What is truly troubling about this scenario is not that Obama kowtows to interest groups like most politicians (Surely no one was naïve enough to believe differently.). Rather, it is that the extravagances of the Bush Administration toward religious interests seem incapable of being corrected. To put it another way, the aggressive agenda on the part of the Bush Administration to put government at religion’s service seems to be entrenched, even if those like Obama would forestall some elements of it.
This Slippery Slope Is Steep
If this is the trajectory, what is the next step? Never does an interest group, religious or otherwise, sit quiet once it has achieved a victory. There is always the next possibility.
There will be no cessation of the demand for the right to discriminate on the basis of religion in federally funded organizations. And what follows that? Here is the next set of arguments: not only should religious groups be permitted to discriminate in hiring on the basis of faith, but they should also be able to discriminate among recipients of their services on the basis of faith. Forget proselytizing; they would be able to put their own co-religionists at the front of the social services line. In that universe, Baptists receiving federal social services funds would only hire Baptists and only offer services to Baptists. Catholic Charities receiving government funds could start refusing to assist those in need unless they signed an agreement to foreswear birth control and abortion. Orthodox Jews could decide to use government funds to offer services only to those who keep kosher.

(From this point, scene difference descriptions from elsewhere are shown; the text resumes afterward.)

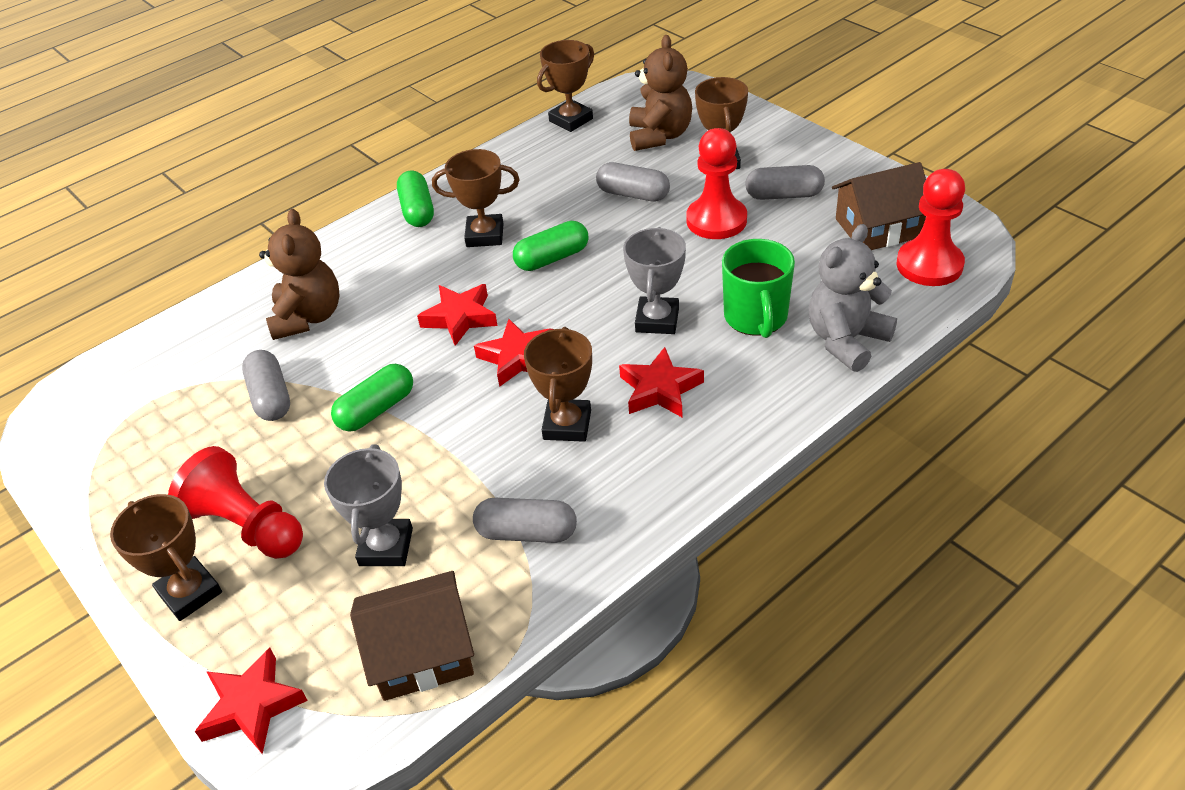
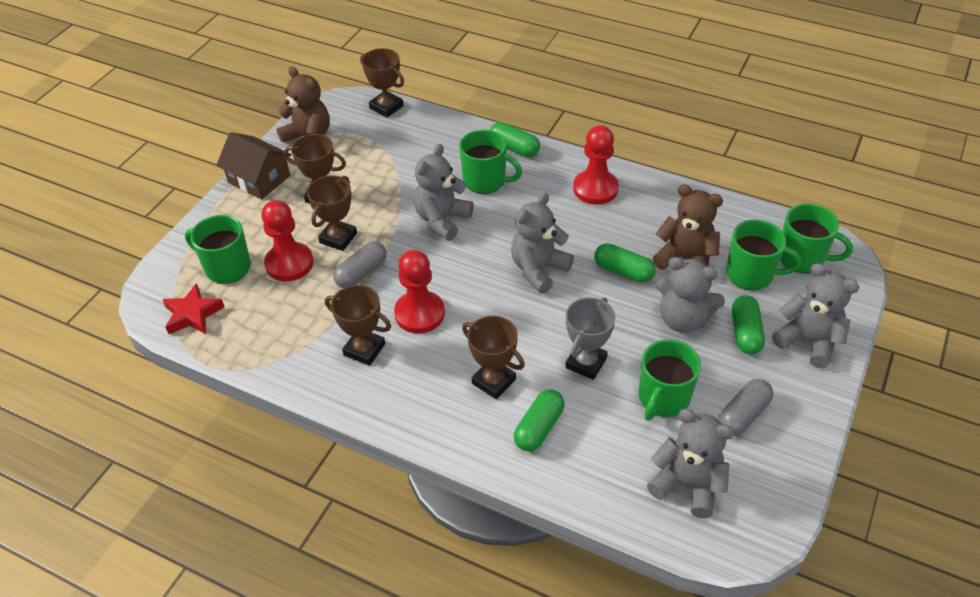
brown house: 2 -> 1
green capsule: 3 -> 4
green mug: 1 -> 5
grey capsule: 4 -> 2
grey teddy bear: 1 -> 5
grey trophy: 2 -> 1
red star: 4 -> 1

Even if an Obama Administration never got that far, the very provision of funds creates a symbiotic relationship between religious groups and the government. Even when funds have been available only for a relatively short amount of time -- as with the Bush faith-based initiative -- they can take on the aura of “entitlements” so that reducing the budget provokes religious lobbyists and ending the program becomes political suicide. Obama had a moment in history when he could have taken the country in another direction. Instead, he chose to strengthen the entitlement arguments for the funding of religious mission.
I am not saying that Obama has gone as far as I have posited the lobbyists will go, or that he or his staff have even followed the logic of the proposal he has now made. One can only assume that the proposal came straight from religious interests, and through him, as opposed to having been meaningfully mediated by him or his aides. If he is to be an “agent of change,” though, he cannot simply follow in the footsteps of the Bush Administration.
Meanwhile, with Obama expanding Bush Administration policy allowing the government funding of religious mission, one can only wonder what position it is likely that Republican Presidential candidate John McCain will take. On one hand, McCain is a passionate opponent of unnecessary government spending and he has not been embroiled in the personal faith dramas now characteristic of Obama’s campaign. (This is despite the fact that McCain, too, has some religious supporters who may be more burden than asset in light of their views.) Moreover, evangelical voters, whom McCain is intensely courting, may not necessarily be persuaded by government funding of mission, since many of them distrust the inevitable strings attached to government funds. On the other hand, McCain has promised Supreme Court nominees drawn from among the ranks of those who have little respect for the separation of church and state.
In sum, if voters are concerned about the increasing theocratization of American government, this presidential election season should give them no comfort – for regardless of which candidate wins, it appears likely that the church/state wall will only continue to weaken.